Todo este processo pretende, na sua essência, preparar e induzir ao Aprendiz a necessidade da reflexão como método de transformação interna. Embora indirectamente, é possível estabelecer vários paralelismos e interacções com o Catecismo do 1º grau, nomeadamente:

  • Quando o Aprendiz afirma vir “vencer as suas paixões, submeter a sua vontade e realizar novos progressos na Maçonaria”, logo seguido de “Porque um Maçon deve desafiar-se a si próprio e evitar juízos de valor antes de consultar a sabedoria dos irmãos”. O silencio proporciona-lhe um método de progressão e impõe-lhe uma prática de reflexão que o levará a ponderar os seus juízos de valor em função de conhecimentos que deve reconhecer como mais profundos.
  • Na resposta “Antes queria ter a garganta cortada do que revelar os segredos que me foram confiados”, que pressupõe não só dedicação e respeito pela Ordem, mas também a capacidade de responder ou reagir após um processo de interiorização e valoração, que a pratica do silencio poderá ajudar a tornar inconsciente e natural.
  • Na resposta “Porque todas as forças destinadas a desenvolverem-se utilmente no exterior devem primeiro concentrar-se em si mesmas”, em que claramente transparece a necessidade de um trabalho interior prévio em que o silencio pode e deve ser uma peça fundamental.
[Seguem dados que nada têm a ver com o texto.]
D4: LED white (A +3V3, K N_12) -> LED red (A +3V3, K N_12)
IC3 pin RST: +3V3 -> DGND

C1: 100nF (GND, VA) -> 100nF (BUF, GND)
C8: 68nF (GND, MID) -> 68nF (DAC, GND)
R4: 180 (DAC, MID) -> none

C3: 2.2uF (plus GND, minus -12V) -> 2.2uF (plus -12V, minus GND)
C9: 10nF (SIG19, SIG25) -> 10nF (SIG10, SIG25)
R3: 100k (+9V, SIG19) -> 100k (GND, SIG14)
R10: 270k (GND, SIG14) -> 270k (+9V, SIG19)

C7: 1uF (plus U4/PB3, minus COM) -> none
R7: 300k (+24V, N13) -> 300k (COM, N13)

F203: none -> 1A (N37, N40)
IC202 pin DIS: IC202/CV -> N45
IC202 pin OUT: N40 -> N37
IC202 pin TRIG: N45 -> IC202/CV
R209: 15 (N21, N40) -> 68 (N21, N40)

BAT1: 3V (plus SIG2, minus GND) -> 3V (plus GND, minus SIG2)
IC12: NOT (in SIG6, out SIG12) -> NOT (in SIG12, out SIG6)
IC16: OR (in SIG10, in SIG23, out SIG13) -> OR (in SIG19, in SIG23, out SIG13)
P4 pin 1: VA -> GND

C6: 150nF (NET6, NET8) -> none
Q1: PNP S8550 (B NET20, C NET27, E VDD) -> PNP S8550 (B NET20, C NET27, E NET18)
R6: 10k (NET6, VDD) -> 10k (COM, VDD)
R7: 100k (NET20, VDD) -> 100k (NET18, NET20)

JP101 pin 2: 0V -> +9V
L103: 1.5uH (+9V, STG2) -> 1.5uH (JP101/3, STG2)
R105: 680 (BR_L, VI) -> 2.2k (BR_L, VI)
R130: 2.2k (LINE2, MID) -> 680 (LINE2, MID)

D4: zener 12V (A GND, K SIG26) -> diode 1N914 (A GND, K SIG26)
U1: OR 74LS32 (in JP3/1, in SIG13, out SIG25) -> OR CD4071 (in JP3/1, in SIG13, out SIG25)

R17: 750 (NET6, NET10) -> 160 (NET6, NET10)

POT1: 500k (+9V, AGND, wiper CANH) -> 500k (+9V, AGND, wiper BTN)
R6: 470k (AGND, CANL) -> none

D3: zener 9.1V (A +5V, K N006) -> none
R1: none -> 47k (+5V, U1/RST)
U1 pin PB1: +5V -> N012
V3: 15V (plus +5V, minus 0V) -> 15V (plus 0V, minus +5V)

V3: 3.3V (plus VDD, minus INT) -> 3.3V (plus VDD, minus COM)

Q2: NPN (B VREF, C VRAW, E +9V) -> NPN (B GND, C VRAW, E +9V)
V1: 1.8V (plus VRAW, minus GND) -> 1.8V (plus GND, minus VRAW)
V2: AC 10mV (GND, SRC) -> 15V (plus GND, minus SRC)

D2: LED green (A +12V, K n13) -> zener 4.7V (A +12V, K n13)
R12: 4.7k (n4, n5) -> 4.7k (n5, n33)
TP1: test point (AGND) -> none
Se mais não houvesse para aprender na Maçonaria, o ter conhecido o valor do silencio e tudo aquilo que este me proporcionou, já teria valido a pena.

Partindo de um silencio imposto, cujas motivações se fundamentam na sabedoria milenar do grupo e que constitui como que um tirocínio para o recém iniciado, passa-se para uma fase de utilização em termos interiores do silencio, evoluindo finalmente para um estadio de admiração pelo silencio em que a imposição se transforma em voluntariado que assim se transforma em sabedoria, fechando o círculo e preparando o iniciado para novas fases da sua evolução e do seu crescimento interior.